Meia hora pra almoçar
 
  Estou em frente ao meu computador nesse dia monótono de trabalho. O que eu queria fazer agora era juntar minhas coisas e sair. Ir direto para casa. Subir o morro, sentir o peso de meu corpo sobre meus joelhos, sentir o sol escaldante sobre meus ombros, seus raios queimando minha pele clara e tão sensível ao sol. Mas não posso. Estou aqui, cercado, onde a morte às vezes ganha vida. Ao lado do quarto onde os cadáveres repousam por alguns minutos, exalando seu cheiro fétido.

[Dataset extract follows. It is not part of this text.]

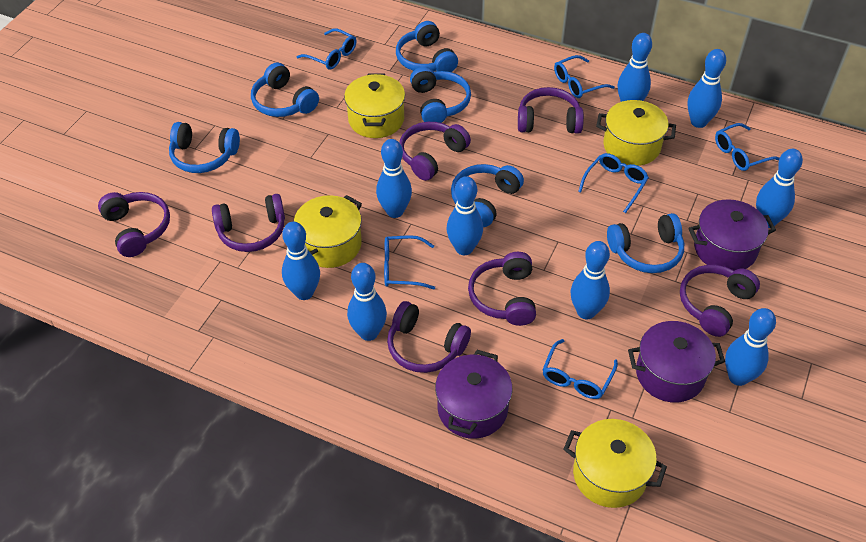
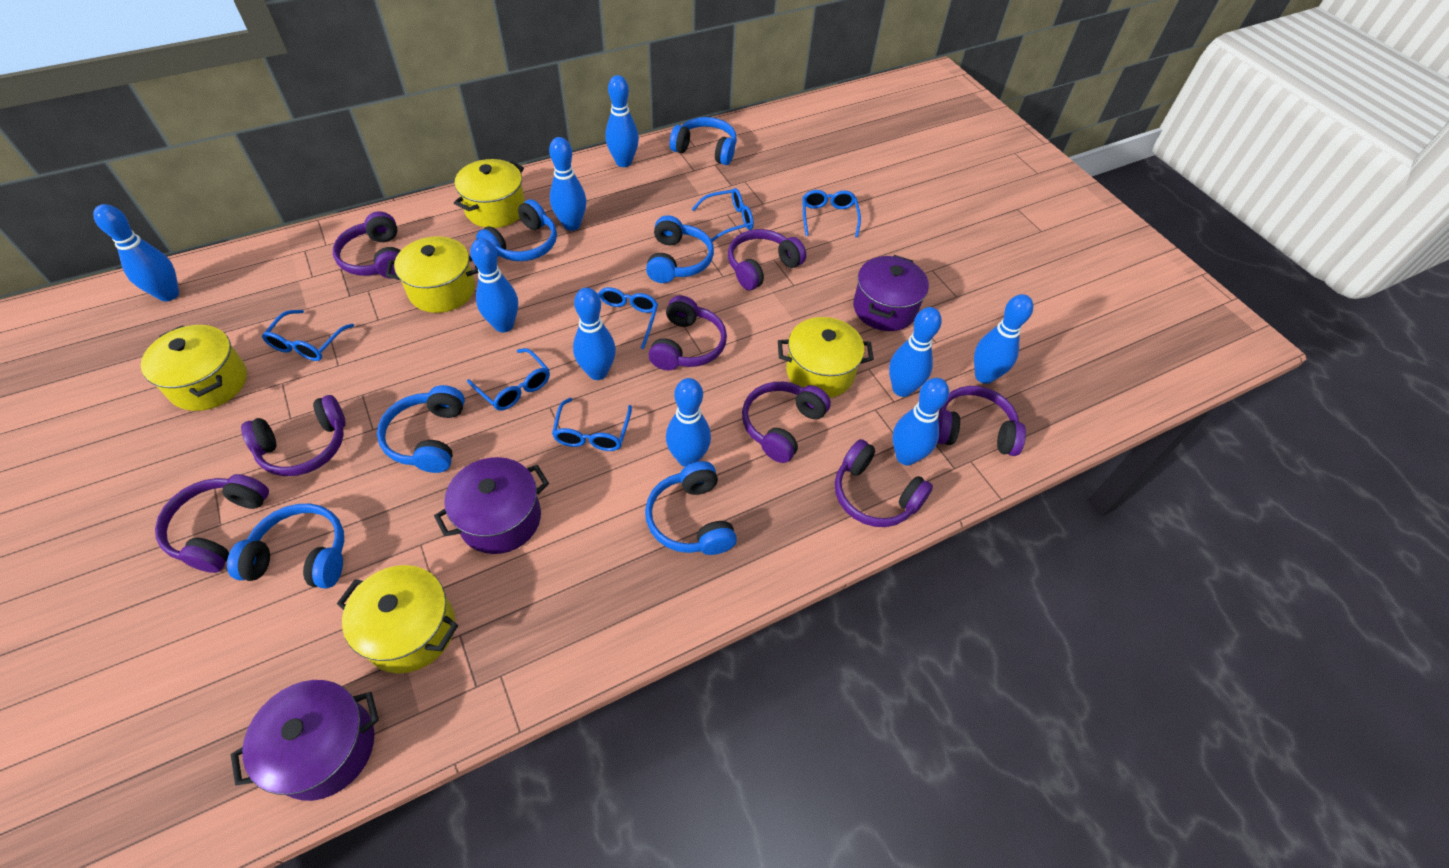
purple headphones: 7 -> 8
yellow pot: 4 -> 5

Estou em meu ambiente de trabalho.
  Não é um lugar infernal, tampouco angelical, ás vezes o sangue escorre pelo chão, o vômito escapa pelas bocas dos enfermos. Chegam pessoas agonizando, feridas, entre espasmos, ataques epilépticos, acompanhadas pelo desespero de seus familiares. Elas babam, sangram, gemem, gritam, elas morrem.
 A morte cavalga por aqui, num belo corcel negro empunhando sua arma letal, e pronta para roubar um derradeiro beijo, levando consigo as almas que ela tanto almeja. Seus olhos frios espreitam até mesmo aqueles que aparentam ser os mais saudáveis.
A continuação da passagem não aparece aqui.